Let’s talk about work. (Since this week at the office has exploded all over me like a flaming bag of poo, I thought Work would be an appropriate subject for this go-round.) And let’s think about the work that doesn’t get done when we try to say that ‘values’ and ‘faith’ is the same thing. The two aren’t interchangeable, though they are related; this is the problem I have with the way these two terms are used in our public political discourse because I think that while Faith and Values are good in themselves they may not be the best way to create social change or solve a problem. Rather, I think the solution rests in Work.

When I say Work, I mean the difficult labor of making change. It is the process (be it small or large, on a local or national level) through which a discernible difference can be made in someone’s material circumstance. Does this mean that a person’s spiritual change can't also manifest in social change?

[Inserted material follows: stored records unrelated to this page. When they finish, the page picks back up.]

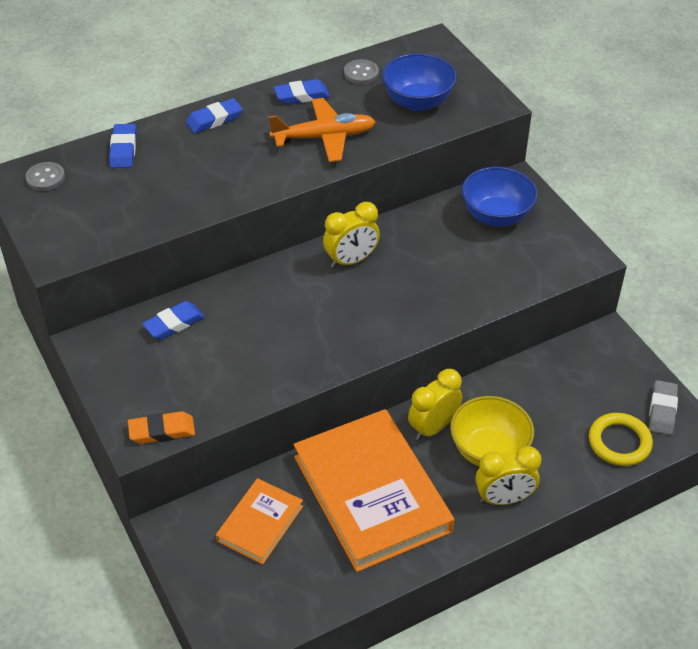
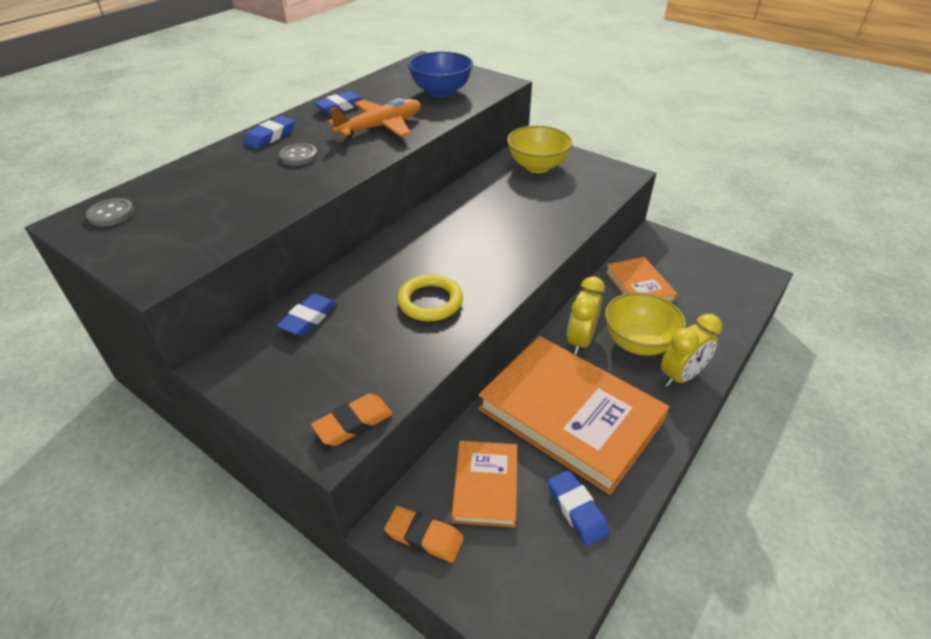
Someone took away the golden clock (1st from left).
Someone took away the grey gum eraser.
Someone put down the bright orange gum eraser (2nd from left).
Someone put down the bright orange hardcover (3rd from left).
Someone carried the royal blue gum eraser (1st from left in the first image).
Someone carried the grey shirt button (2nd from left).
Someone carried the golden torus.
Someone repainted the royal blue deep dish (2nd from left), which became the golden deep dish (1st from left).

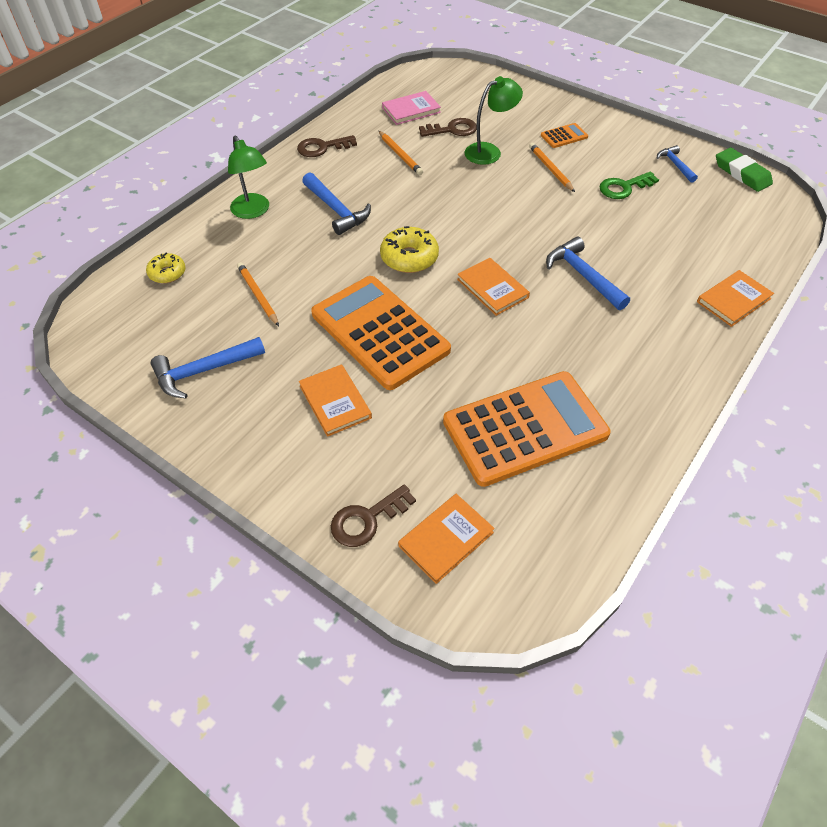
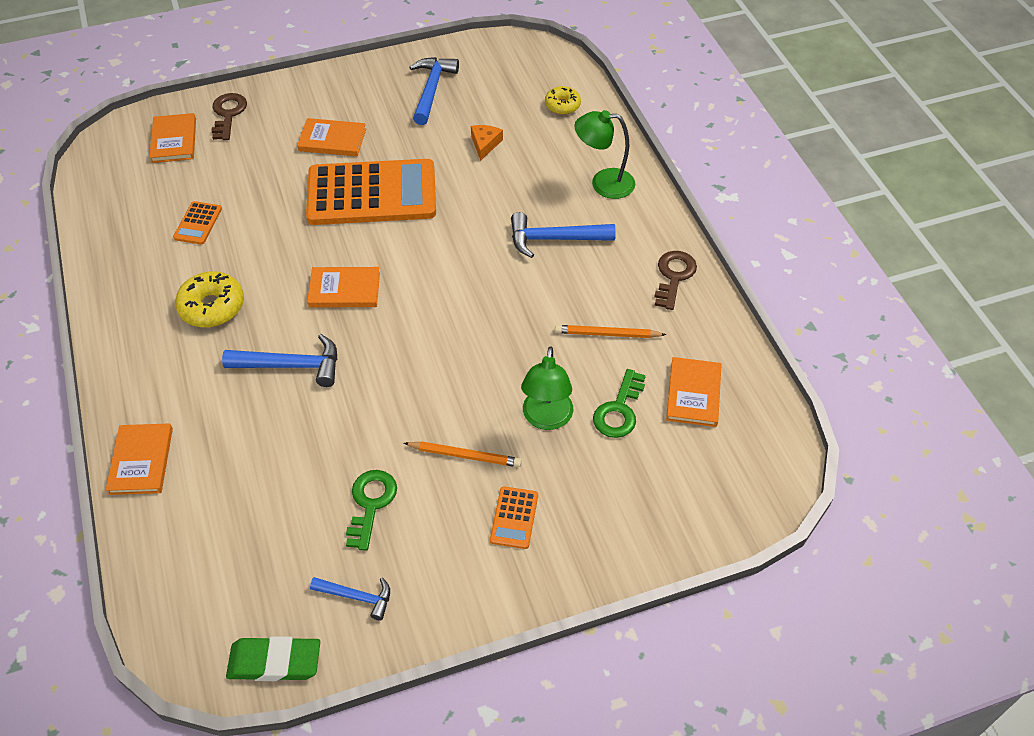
Someone carried the golden glazed donut (2nd from left in the first image).
Someone swapped the bright orange pencil (1st from left) for the bright orange cheese.
Someone repainted the rosy hardcover, which became the bright orange hardcover (5th from left).
Someone repainted the brown door key (3rd from left), which became the leaf-green door key (2nd from left).
Someone scaled the bright orange adding machine (2nd from left in the first image) by 0.40.

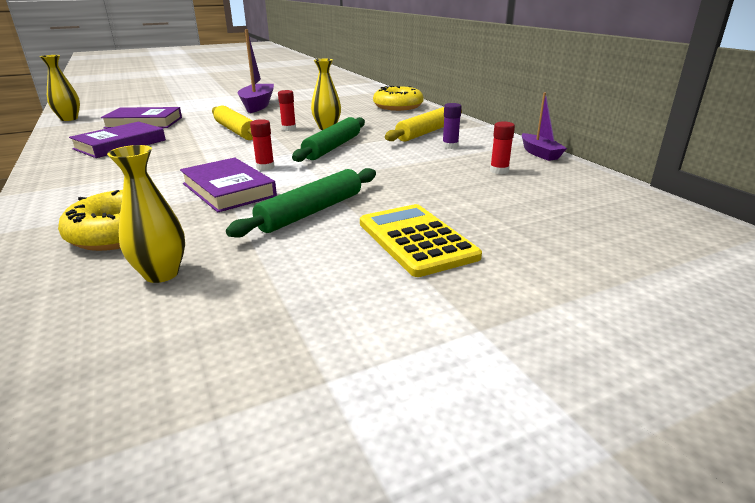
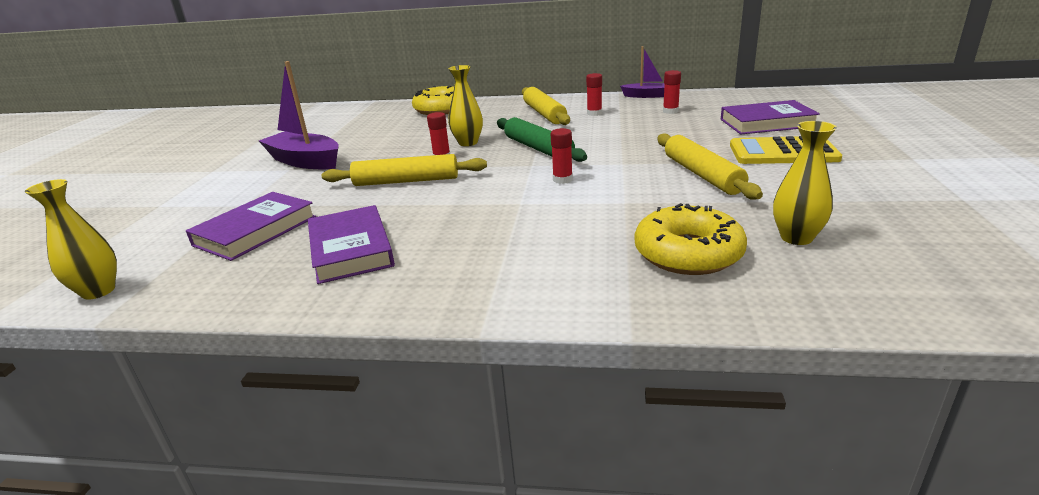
Someone carried the purple hardcover (3rd from left).
Someone repainted the leaf-green rolling pin (1st from left), which became the golden rolling pin (3rd from left).
Someone repainted the purple glue, which became the red glue (3rd from left).

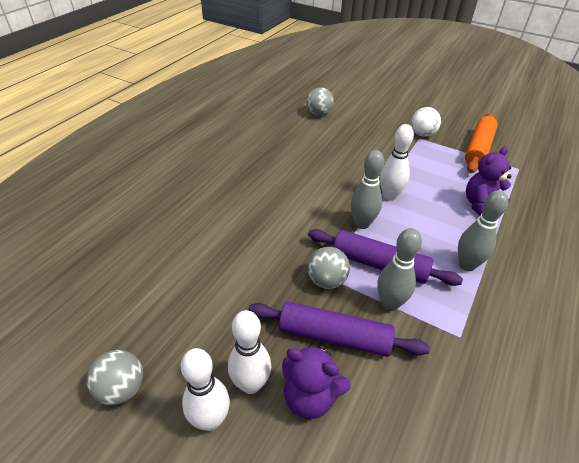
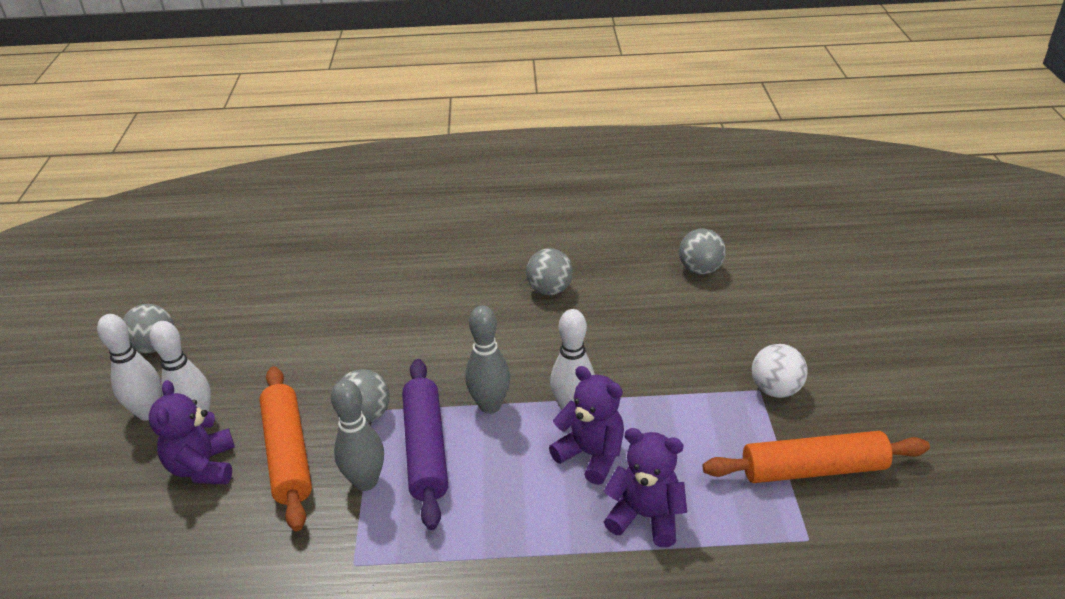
Someone took away the grey bowling pin (3rd from left).
Someone put down the grey sphere (3rd from left).
Someone put down the purple stuffed bear (2nd from left).
Someone repainted the purple rolling pin (1st from left), which became the bright orange rolling pin (1st from left).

Brian McLaren doesn't think so; he posits that Christ’s gospel is really so revolutionary, it has immediate and radical implications for both private and public life – a truth that has been tamed in our church tradition so that the Gospel resembles nothing more than nicey-nice verses telling us all to love one another.

(Full disclosure: I’m only on page 40 of McLaren’s book. Sigh. I keep putting it aside to read my new serial killer thriller.)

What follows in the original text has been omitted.